DORYPHṒROS – der Speerträger

Auf unse­rem Schul­hof steht seit fast 100 Jah­ren eine Sta­tue aus Bron­ze. Ihr Name ist DORYPHṒROS, d.h. Speerträger.

Die­se Sta­tue ist die Kopie eines Wer­kes des grie­chi­schen Bild­hau­ers POLYKLET, das er um 430 v.Chr. geschaf­fen hat.
Mit dem Dory­phόros woll­te Poly­klet das Ide­al­bild eines jun­gen Man­nes schaf­fen. Er woll­te zugleich Ruhe und Bewe­gung, Span­nung und Ent­span­nung, also ein Gleich­ge­wicht der Kräf­te zei­gen, ja gera­de­zu einen Aus­gleich von Gegen­sät­zen: Das Kör­per­ge­wicht ruht auf dem rech­ten Bein, wäh­rend das lin­ke Bein noch in Bewe­gung zu sein scheint – nur die Fuß­spit­ze berührt den Boden.
Die­se Art zu ste­hen nennt man Kon­tra­post, man spricht dann auch von „Stand­bein“ und „Spiel­bein“. Im Gegen­satz dazu hängt der rech­te Arm locker am Kör­per her­ab, wäh­rend der lin­ke ange­spannt ist und den Speer hält. Rech­tes Bein und lin­ker Arm sind also in Span­nung, lin­kes Bein und rech­ter Arm erschei­nen ent­spannt: der gan­ze Kör­per zeigt sich in einer har­mo­ni­schen Balan­ce.
Etwas ande­res ist noch bemer­kens­wert: mit der Nackt­heit des Kör­pers woll­ten die Grie­chen im Alter­tum aus­drü­cken, dass es nicht dar­auf ankommt, ob ein Mensch reich ist oder arm oder wel­che Her­kunft er hat; nur auf den Men­schen selbst kommt es an.

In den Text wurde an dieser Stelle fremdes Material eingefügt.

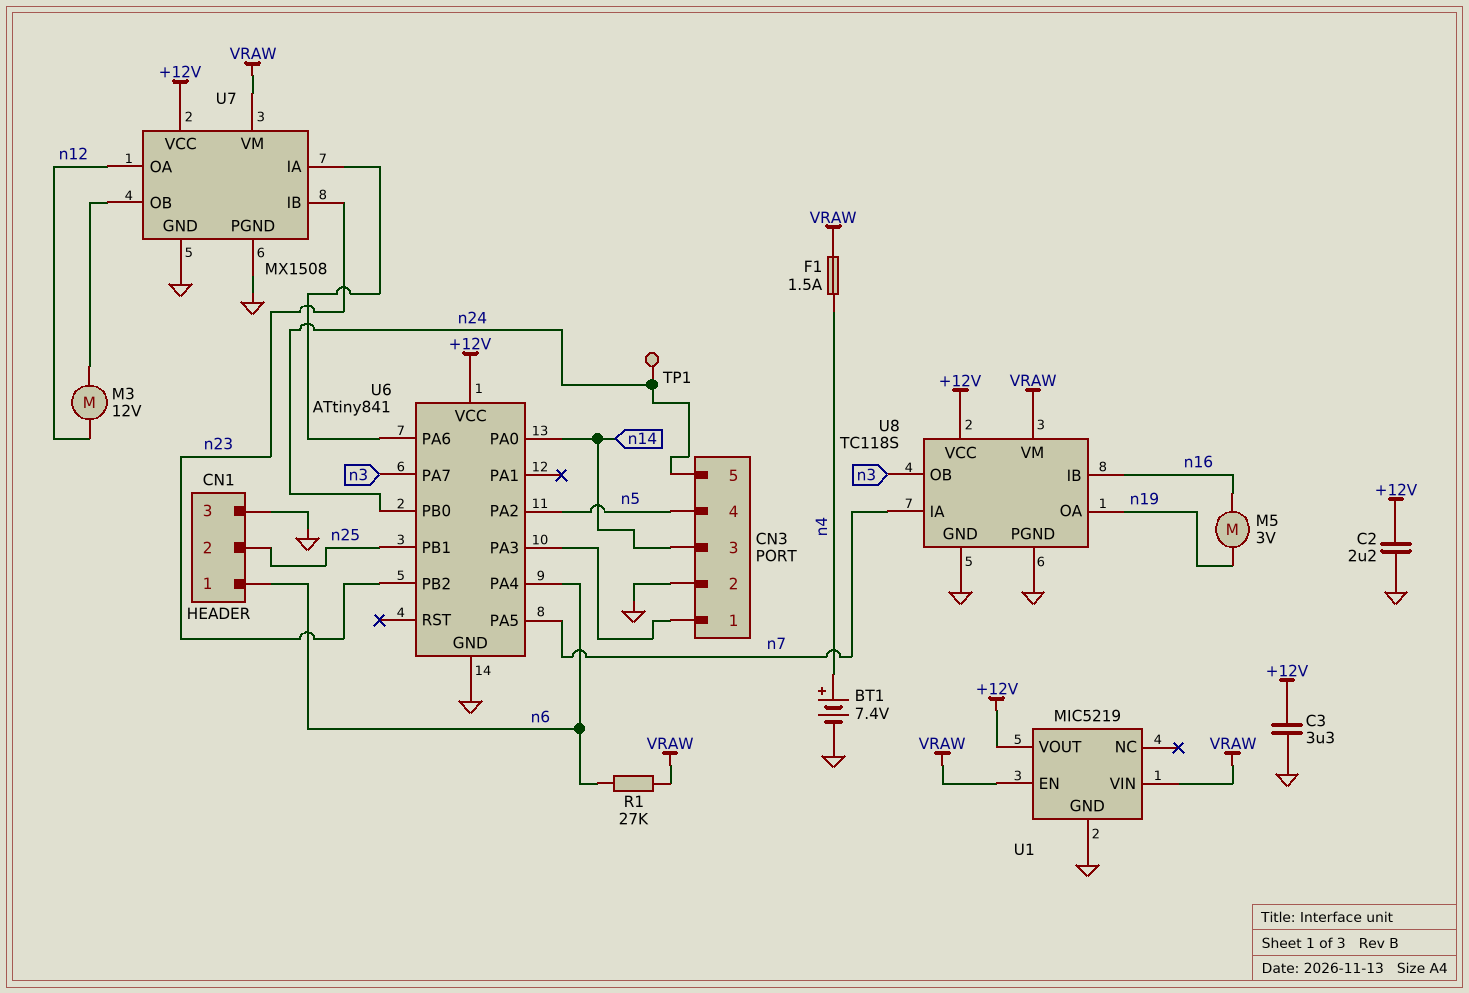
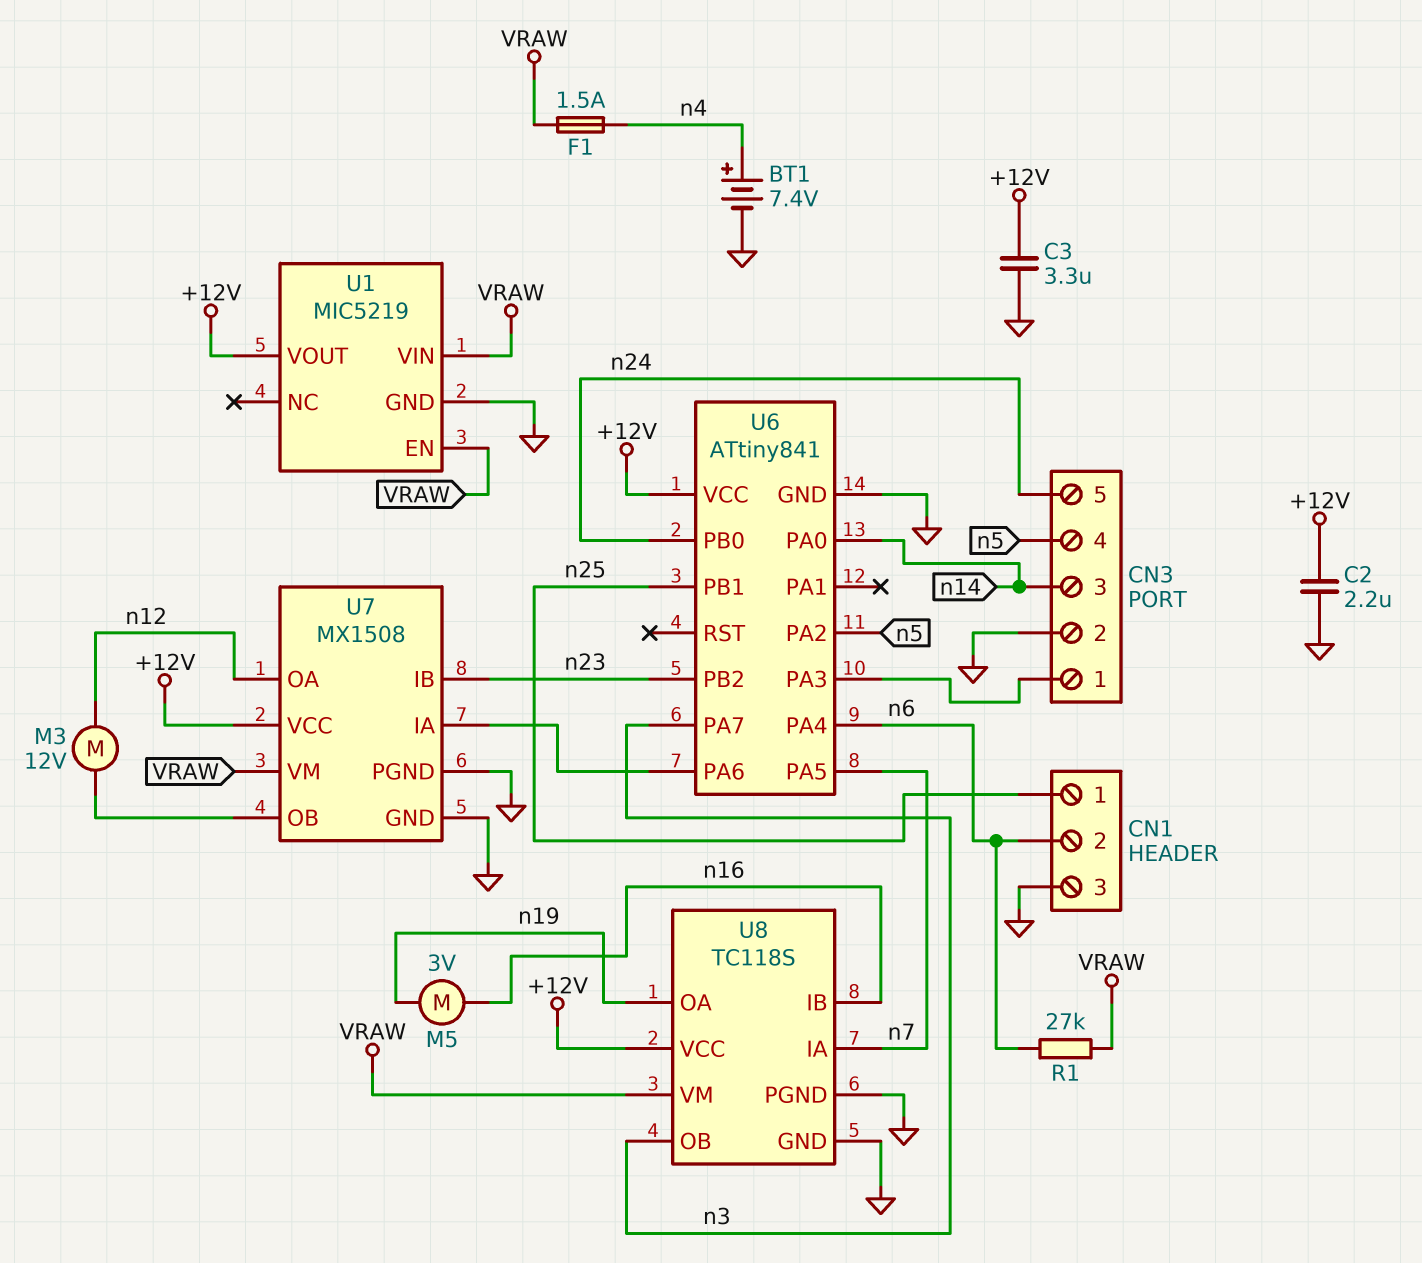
CN1 pin 1: n6 -> n25
CN1 pin 2: n25 -> n6
TP1: test point (n24) -> none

Und wie ist die­se Sta­tue nun auf unse­ren Schul­hof gekom­men?

1927 stif­te­ten die ehe­ma­li­gen Schü­ler ihrer alten Schu­le den Dory­phόros zum Andenken an die im 1. Welt­krieg gefal­le­nen Mit­schü­ler und Leh­rer. Ihre Namen wur­den am Sockel des Denk­mals angebracht.


Im 2. Welt­krieg (1939 – 1945) ret­te­te der Haus­meis­ter der Schu­le den Dory­phόros vor Beschä­di­gung und der Gefahr ein­ge­schmol­zen zu wer­den, indem er die Sta­tue abbau­te und im Schul­kel­ler unter den Koh­len ver­steck­te.

1951 wird der Dory­phόros end­lich wie­der auf­ge­stellt.

1967 ist der Neu- und Erwei­te­rungs­bau der Schu­le abge­schlos­sen, auch der Schul­hof wird neu­ge­stal­tet, und der Dory­phόros wird nun ohne den Hin­weis auf die Gefal­le­nen neu plat­ziert: er ist längst zu einem Wahr­zei­chen unse­rer Schu­le an der Dio­ny­si­us­stra­ße gewor­den.

So erschüt­tert es die gan­ze Schul­ge­mein­de, als in der Nacht vom 19. auf den 20. Dezem­ber 1985 der Kopf der Sta­tue abge­sägt wird. Doch in einem ent­schlos­se­nen Kraft­akt aller Mit­glie­der und Freun­de der Schu­le kann ein Neu­guß des Kop­fes und so die Wie­der­her­stel­lung der Sta­tue bewerk­stel­ligt wer­den.

1987: im Okto­ber wird das restau­rier­te Wahr­zei­chen der Schu­le in einer Fei­er­stun­de vom Ober­bür­ger­meis­ter der Stadt Kre­feld ent­hüllt und der Schul­ge­mein­de zurück­ge­ge­ben. 

Seit­dem steht der Dory­phόros nun wie­der auf dem Schul­hof und zeigt dem nach­denk­li­chen Betrach­ter das Bild eines Men­schen, der die Balan­ce gefun­den hat zwi­schen Dyna­mik und Ruhe, zwi­schen Akti­vi­tät und Ent­span­nung, der sich sei­ner Kraft bewusst ist und dabei in sich ruht. Eine sol­che Aus­ge­wo­gen­heit zu errei­chen ist schwie­rig, ist aber alle Anstren­gung wert. – Kein schlech­tes Vor­bild für Kin­der und Jugendliche.